Both "teams" are wrong/evil/stupid (and no, I don't mean Team NSA vs. Team Snowden). In fact, the ridiculous sport metaphors being used in journalism/everyday lingo only highlights how dumbly complacent we are all becoming....blue donkeys vs. red elephants, little people vs. the big man, government laws vs. natural rights, give me a break!
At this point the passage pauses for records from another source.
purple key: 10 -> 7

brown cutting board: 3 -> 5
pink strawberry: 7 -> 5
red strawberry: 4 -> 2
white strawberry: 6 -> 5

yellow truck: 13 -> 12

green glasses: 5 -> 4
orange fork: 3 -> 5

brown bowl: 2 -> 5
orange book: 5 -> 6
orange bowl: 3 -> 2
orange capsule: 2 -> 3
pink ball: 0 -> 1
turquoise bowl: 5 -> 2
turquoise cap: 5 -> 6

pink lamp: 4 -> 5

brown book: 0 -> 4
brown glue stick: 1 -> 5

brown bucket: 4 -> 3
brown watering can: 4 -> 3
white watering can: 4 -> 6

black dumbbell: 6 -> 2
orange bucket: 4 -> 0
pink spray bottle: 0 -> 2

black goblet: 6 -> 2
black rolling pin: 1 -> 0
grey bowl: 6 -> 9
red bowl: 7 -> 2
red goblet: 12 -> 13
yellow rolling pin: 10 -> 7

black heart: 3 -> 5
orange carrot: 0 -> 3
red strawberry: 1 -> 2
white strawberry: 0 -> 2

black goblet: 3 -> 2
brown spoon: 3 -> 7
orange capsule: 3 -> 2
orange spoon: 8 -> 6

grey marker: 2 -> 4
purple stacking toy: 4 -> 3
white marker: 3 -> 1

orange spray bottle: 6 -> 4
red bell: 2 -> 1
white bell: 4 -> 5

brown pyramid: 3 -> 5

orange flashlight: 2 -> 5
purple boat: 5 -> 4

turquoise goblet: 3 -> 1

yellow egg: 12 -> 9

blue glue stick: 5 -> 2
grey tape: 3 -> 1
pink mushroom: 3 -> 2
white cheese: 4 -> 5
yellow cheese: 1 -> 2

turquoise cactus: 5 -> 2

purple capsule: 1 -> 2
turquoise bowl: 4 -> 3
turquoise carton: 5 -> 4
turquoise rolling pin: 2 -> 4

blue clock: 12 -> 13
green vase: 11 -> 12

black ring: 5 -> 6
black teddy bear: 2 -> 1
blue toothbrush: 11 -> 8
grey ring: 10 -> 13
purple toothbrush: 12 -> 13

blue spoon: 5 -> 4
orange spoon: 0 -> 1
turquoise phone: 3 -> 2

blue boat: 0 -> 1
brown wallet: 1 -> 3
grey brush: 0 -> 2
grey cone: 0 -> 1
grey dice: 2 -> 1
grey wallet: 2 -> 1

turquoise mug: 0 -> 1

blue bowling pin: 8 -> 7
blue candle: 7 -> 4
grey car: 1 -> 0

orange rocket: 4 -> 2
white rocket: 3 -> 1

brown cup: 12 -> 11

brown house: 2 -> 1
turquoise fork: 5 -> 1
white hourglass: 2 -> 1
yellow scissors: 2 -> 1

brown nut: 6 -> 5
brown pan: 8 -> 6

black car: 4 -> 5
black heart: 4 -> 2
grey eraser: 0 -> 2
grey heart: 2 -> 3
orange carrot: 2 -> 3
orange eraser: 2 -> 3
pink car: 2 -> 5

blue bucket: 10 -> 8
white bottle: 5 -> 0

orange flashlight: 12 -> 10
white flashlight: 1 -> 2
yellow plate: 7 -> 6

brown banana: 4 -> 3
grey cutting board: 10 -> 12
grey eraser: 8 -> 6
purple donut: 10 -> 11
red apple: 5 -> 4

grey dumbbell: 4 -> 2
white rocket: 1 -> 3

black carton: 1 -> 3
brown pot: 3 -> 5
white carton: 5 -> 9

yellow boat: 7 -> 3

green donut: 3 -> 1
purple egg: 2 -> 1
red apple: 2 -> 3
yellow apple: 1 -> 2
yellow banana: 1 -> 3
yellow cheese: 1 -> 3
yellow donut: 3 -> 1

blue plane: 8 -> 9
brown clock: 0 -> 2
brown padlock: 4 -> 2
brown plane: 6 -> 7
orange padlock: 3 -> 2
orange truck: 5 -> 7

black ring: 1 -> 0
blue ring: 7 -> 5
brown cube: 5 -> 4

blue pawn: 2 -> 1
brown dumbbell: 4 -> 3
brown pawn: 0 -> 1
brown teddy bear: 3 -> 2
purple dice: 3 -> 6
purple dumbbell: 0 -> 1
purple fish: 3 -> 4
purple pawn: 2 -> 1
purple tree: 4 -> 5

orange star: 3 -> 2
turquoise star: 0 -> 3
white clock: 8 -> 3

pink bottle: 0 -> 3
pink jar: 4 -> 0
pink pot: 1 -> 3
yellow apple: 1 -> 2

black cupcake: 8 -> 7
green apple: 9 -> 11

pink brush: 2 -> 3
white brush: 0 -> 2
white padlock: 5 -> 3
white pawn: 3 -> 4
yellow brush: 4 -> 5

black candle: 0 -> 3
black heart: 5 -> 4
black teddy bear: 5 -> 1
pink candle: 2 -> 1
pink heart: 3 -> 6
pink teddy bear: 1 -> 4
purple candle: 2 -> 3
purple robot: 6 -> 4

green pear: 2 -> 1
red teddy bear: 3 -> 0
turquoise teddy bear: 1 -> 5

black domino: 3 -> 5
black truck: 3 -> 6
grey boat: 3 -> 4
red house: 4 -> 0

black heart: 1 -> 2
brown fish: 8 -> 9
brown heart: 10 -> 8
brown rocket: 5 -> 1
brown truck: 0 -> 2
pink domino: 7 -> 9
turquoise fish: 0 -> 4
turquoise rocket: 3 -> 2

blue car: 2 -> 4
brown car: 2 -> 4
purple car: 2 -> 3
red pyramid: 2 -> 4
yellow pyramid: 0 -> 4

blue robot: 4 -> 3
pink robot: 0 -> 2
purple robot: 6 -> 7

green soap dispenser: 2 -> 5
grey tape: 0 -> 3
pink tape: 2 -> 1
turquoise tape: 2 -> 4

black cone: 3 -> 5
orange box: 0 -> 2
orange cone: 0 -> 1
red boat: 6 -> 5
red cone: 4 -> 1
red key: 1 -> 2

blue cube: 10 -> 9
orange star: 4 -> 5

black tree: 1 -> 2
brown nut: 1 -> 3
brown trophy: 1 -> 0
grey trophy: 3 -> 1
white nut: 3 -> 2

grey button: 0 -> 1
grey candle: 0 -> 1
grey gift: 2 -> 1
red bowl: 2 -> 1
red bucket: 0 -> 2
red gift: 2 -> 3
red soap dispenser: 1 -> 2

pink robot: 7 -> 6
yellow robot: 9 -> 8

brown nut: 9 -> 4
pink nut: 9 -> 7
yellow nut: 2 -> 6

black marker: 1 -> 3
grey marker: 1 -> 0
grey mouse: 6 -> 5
Please let their be one READER out there who sees all this crap, and realizes we are whining, arguing, using bad expressions/lingo simply as a byproduct of whatever time-period specific info western society allows us to see. This current generation's thoughts, feelings, ideas and social speech will not hold the test of time. We're are going to be seen as even more brainless superficial culture than our ancestors of the 1950s, 60s and 70s.

TrajanSaldana
TrajanSaldana

Wow...just...wow...and here i was blaming politicians for the mess this country is in...i see who's to blame for politicians now...WOW

TheHoobie
TheHoobie

Oh, just to be clear (Team Nuance!), I'm not saying we should dismiss Greenwald's/Snowden's revelations, just that maybe we may not want to take their interpretations of them at face value. :-)

sachi_bbsr
sachi_bbsr

@Law_Doc  Hopefully the Europeans will do something it. NSA snooping on Europeans definitely violates their privacy rights and expectations.